(Instructions to follow)
All of the lines below are to be transcribed faithfully, with pictures excluded from the copy.

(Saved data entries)
• • • • •

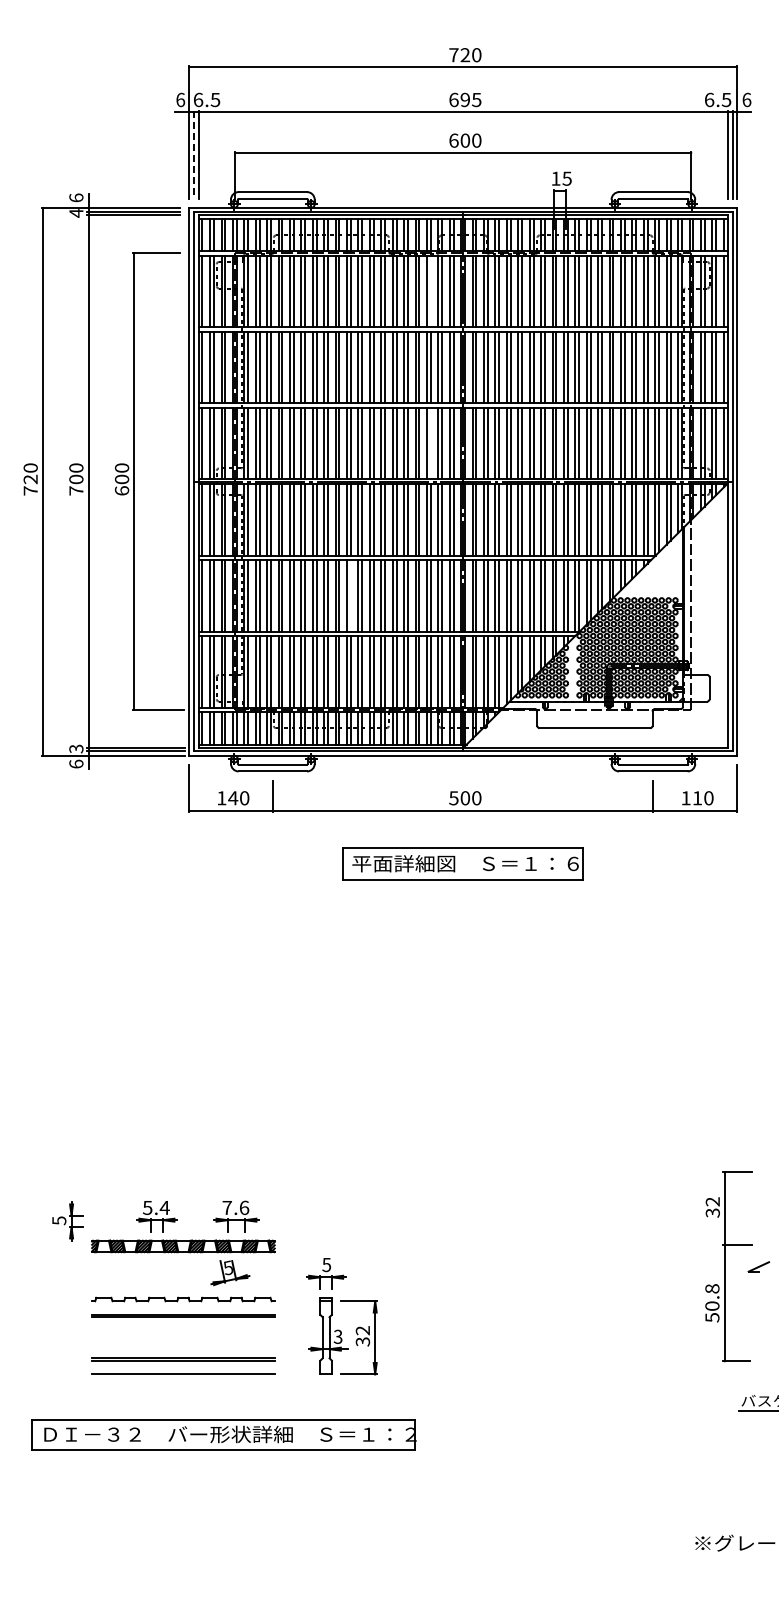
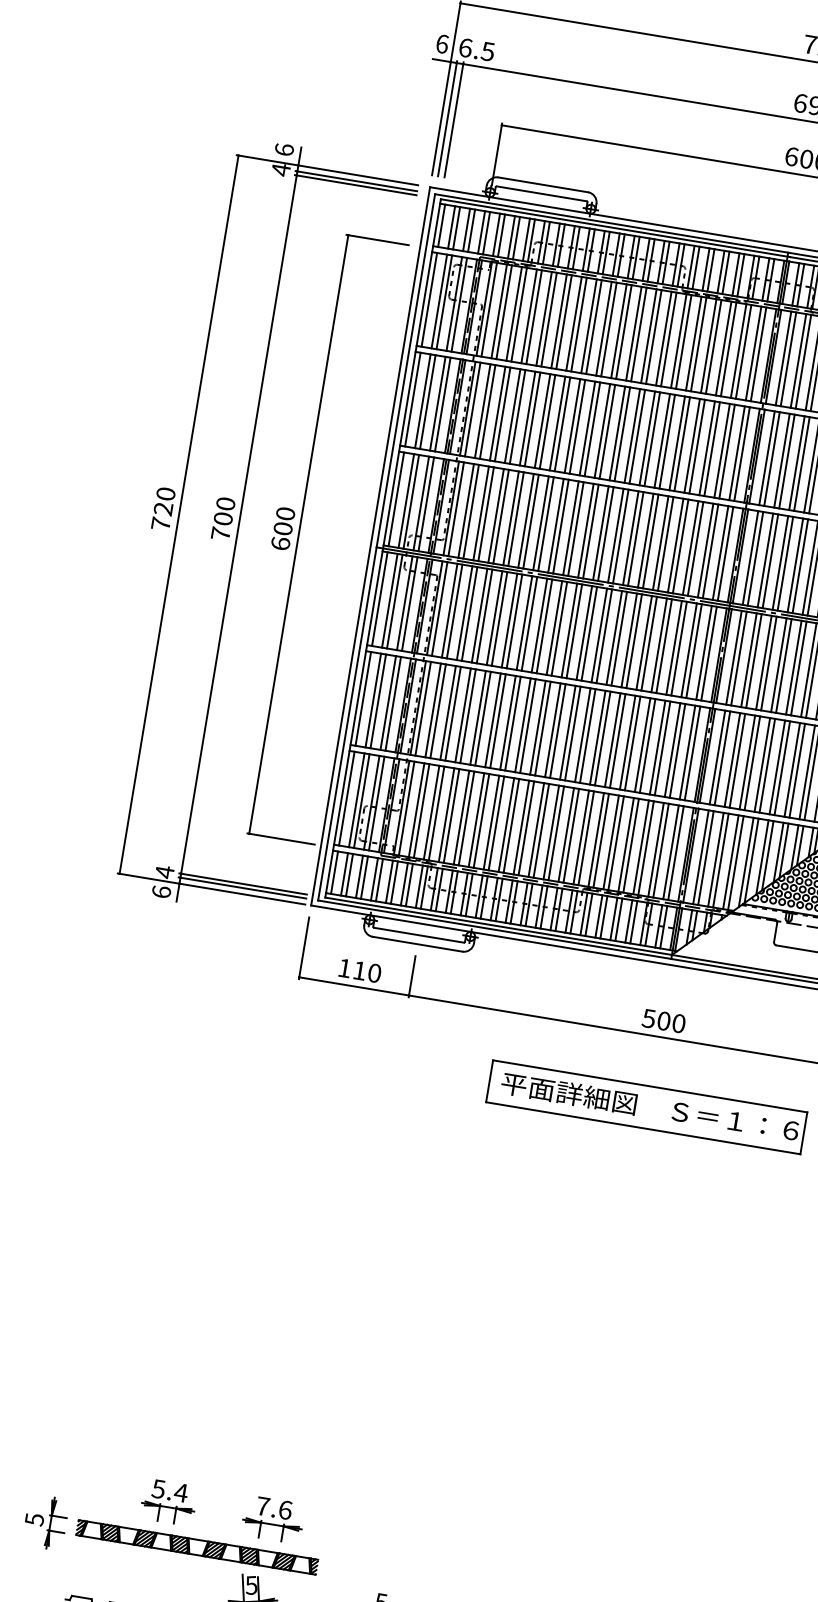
line: (193, 154) -> (447, 118), dashed -> solid
line: (430, 291) -> (728, 349), added
line: (430, 443) -> (695, 548), added
line: (350, 595) -> (557, 730), added
text: (76, 748) -> (165, 871), 3 -> 4
text: (233, 798) -> (360, 971), 140 -> 110
part: (67, 1221) -> (45, 1522), moved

• • • • •

(Answer section)
line: (193, 154) -> (447, 118), dashed -> solid
line: (430, 291) -> (728, 349), added
line: (430, 443) -> (695, 548), added
line: (350, 595) -> (557, 730), added
text: (76, 748) -> (165, 871), 3 -> 4
text: (233, 798) -> (360, 971), 140 -> 110
part: (67, 1221) -> (45, 1522), moved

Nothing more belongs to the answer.